The senate of Trinity University's Student Government Association unanimously passed a resolution recommending the removal of Chick-fil-A from the San Antonio campus, the Trinitonian reported.
"Trinity's values of diversity and inclusion and Chick-fil-a's values regarding the LGBT+ community are mutually exclusive," last week's resolution said, according to the San Antonio Express-News.
In March, the city of San Antonio banned Chick-fil-A from its airport over the restaurant's "legacy of anti-LGBTQ" behavior.
'Looks really bad'
"Obviously [the presence of Chick-fil-A] has the potential to make a lot of people feel uncomfortable on campus, and also it looks really bad for Trinity in the context of recruiting potential students who may be a part of the LGBTQ community," senator Claire Carlson told the Trinitonian.
Chick-fil-A doesn't have a permanent presence at the private college but is one of several chains at the Commons Food Court that come to campus on a rotating basis, typically once every two weeks, the Express-News said.

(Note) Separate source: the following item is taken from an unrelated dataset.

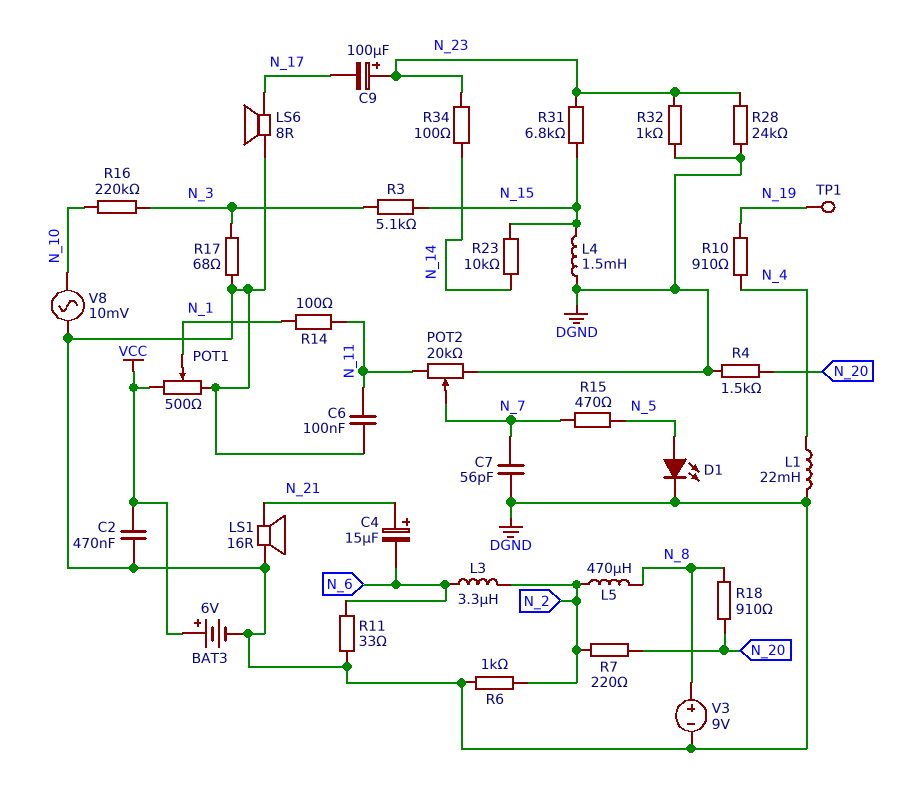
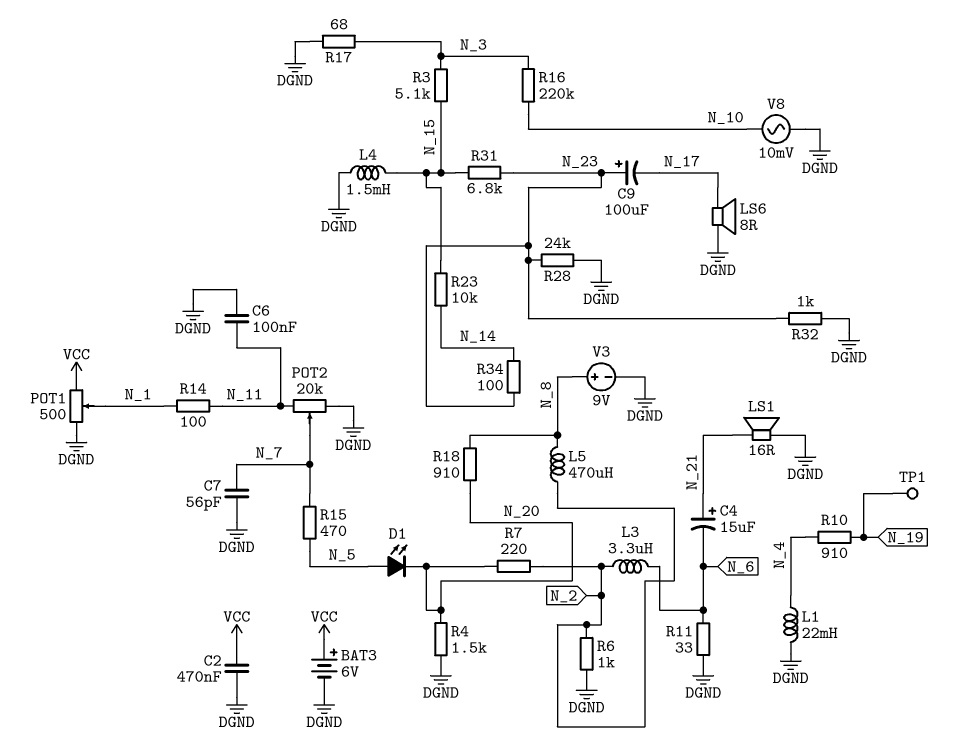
D1: LED (A N_5, K DGND) -> LED (A N_5, K N_20)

The May 1 resolution cited Chick-fil-A's donations to the Salvation Army, the Fellowship of Christian Athletes, and the Paul Anderson Youth Home, as well as its score of zero on the Washington-based Human Rights Campaign's 2015 Corporate Equality Index "for failing to protect their LGBT+ employees from discrimination in the workplace," the Express-News added.
"Underrepresented students from the LGBT+ community have expressed the drastic assault on their identities and beings as a result of Chick-fil-a's ideals and actions, and SGA stands to represent all students regardless of the size of the community," the resolution added, the paper said. "Trinity is a university that emphasizes its commitment to diversity and inclusion. Having Chick-fil-a in the rotation at Revolve conflicts with those values."
Ty Tinker, student government president, told the Express-News the SGA decided to go after Chick-fil-A when "a lot of proactive folks, including PRIDE [Trinity's student LGBT group], came to student government and university administrators."
But student Christopher Ault told the Express-News that only a small minority of students have pushed to oust Chick-fil-A: "I like the values that it stands for," he told the paper in reference to the restaurant's Christian values.
Isaiah Mitchell, president of Trinity's Young Conservatives of Texas, told the Express-News that Chick-fil-A's donations do not harm LGBTQ people.
"The Salvation Army, Fellowship of Christian Athletes, these other organizations that Chick-fil-A supports, do not actually cause harm to the LGBT community," he told the paper, noting that standing "against the political goals of the LGBTQ left" does not rise to the level of "actually harming."
The Trinity student government's resolution in and of itself doesn't affect Chick-fil-A's on-campus presence, but it can be sent to administrators for their consideration.
The vice chair of Cal Poly San Luis Obispo's academic senate likened Chick-fil-A to "pornography" as the faculty body earlier this week voted overwhelmingly to kick the restaurant off campus after 25 years.